ISIS should not be allowed to repair and rebuild. If intensifying, and not just extending the air campaign so that it includes targets in Syria, is what the government is calling for then that should be welcomed, given that the UK’s military contribution to the campaign thus far stands at an estimated less than 5 per cent of total strikes.
An intensification of the air campaign will allow the UK to define and assert its role in the war on ISIS and, therefore, provide conviction and direction to the campaign against extremism, both here in the UK and abroad. That narrative for too long has lacked an assertion of the values and principles that the UK stands for and, as a result, has been dominated by extremist groups.
Interventions in the Arab and Islamic world over the past decade suggest thinking twice before doing so again. But ISIS is a threat here in the UK as much as it is a threat to the broader international community. The macabre attacks in Tunisia show how the local and international overlap considerably, as does the continuing influx of British jihadis to Syria and Iraq.
But airstrikes will not be enough on their own. The UK government should make stabilisation and good governance initiatives a central part of the campaign. ISIS thrives on the lack of institutions, weak or failed states and a volatile and polarised region.

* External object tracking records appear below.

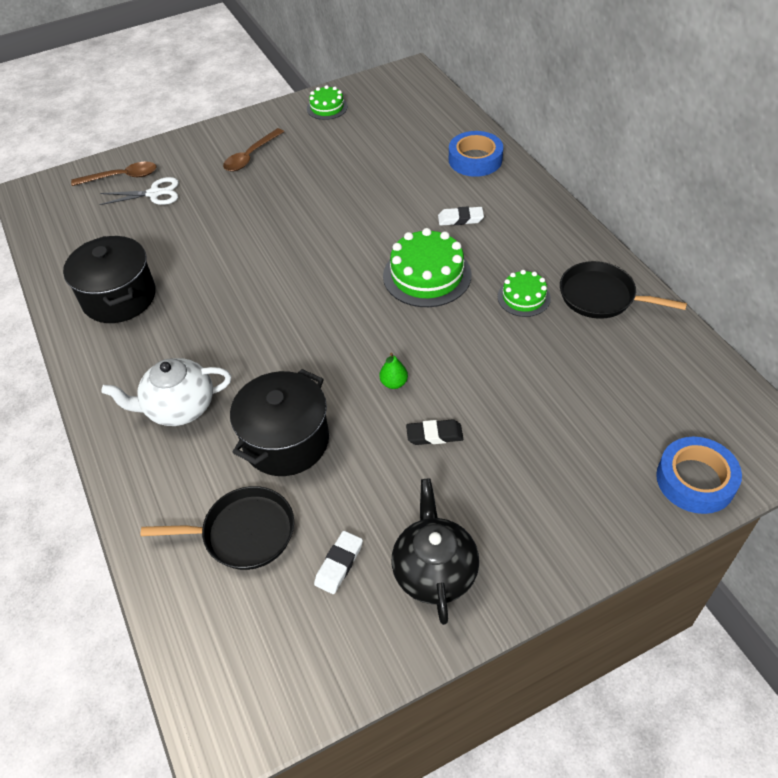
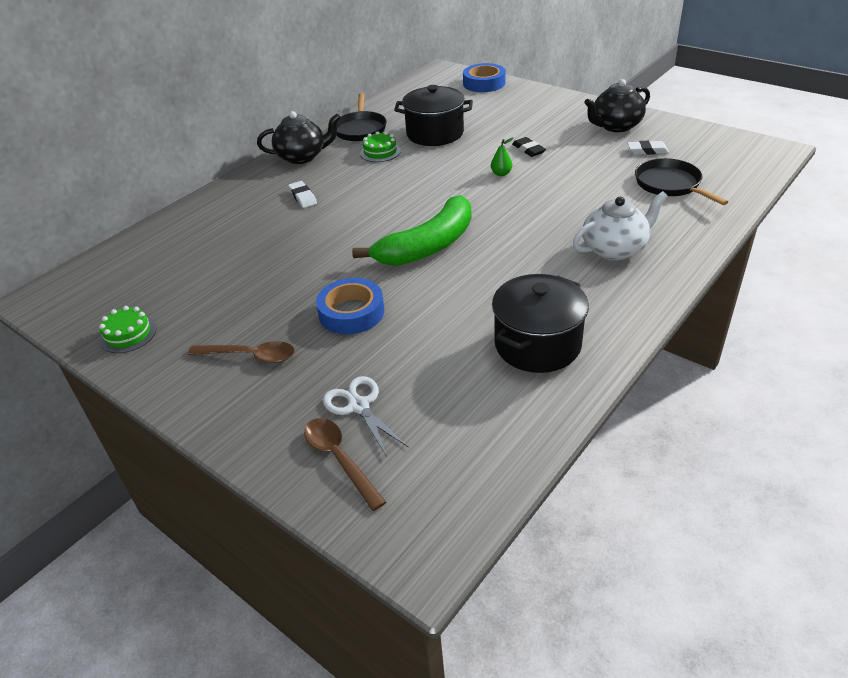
camera: 115 degrees left, 10 degrees down
(179, 408) = (615, 249): white teapot -> white teapot turned 75 degrees counterclockwise
(286, 441) = (590, 195): black pot -> black pot (435, 134)
(302, 279) = (428, 246): none -> green banana
(427, 275) = (382, 192): green cake -> none
(475, 159) = (211, 212): blue tape -> blue tape (351, 312)
(554, 235) = (302, 157): none -> black teapot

Remedying this requires good governance, institution-building and reconciliation of divided communities.
British support for local actors doing the fighting and dying is also extraordinarily insufficient. For example, the Kurds, who are pro-West and secular, have proven to be effective, organised and disciplined fighters. Amid the devastating conflict in Syria, they have built a viable, though still vulnerable, autonomous region in Syria’s northeast. They have inflicted heavy blows on ISIS in recent weeks and last week took a town just 30 miles from Raqqa.
Yet, they remain short of heavy weapons and ammunition, and their current arsenal is no match for the billions of dollars of US military equipment their opponents looted in Iraq last year.
The war on ISIS has proven to be a war of attrition. However, it can be won. This is no longer the invincible group which it once projected itself to be, as a number of significant setbacks over the year have proven. But defeating it requires matching our words with deeds and no longer providing the breathing space it has enjoyed and taken advantage of so effectively.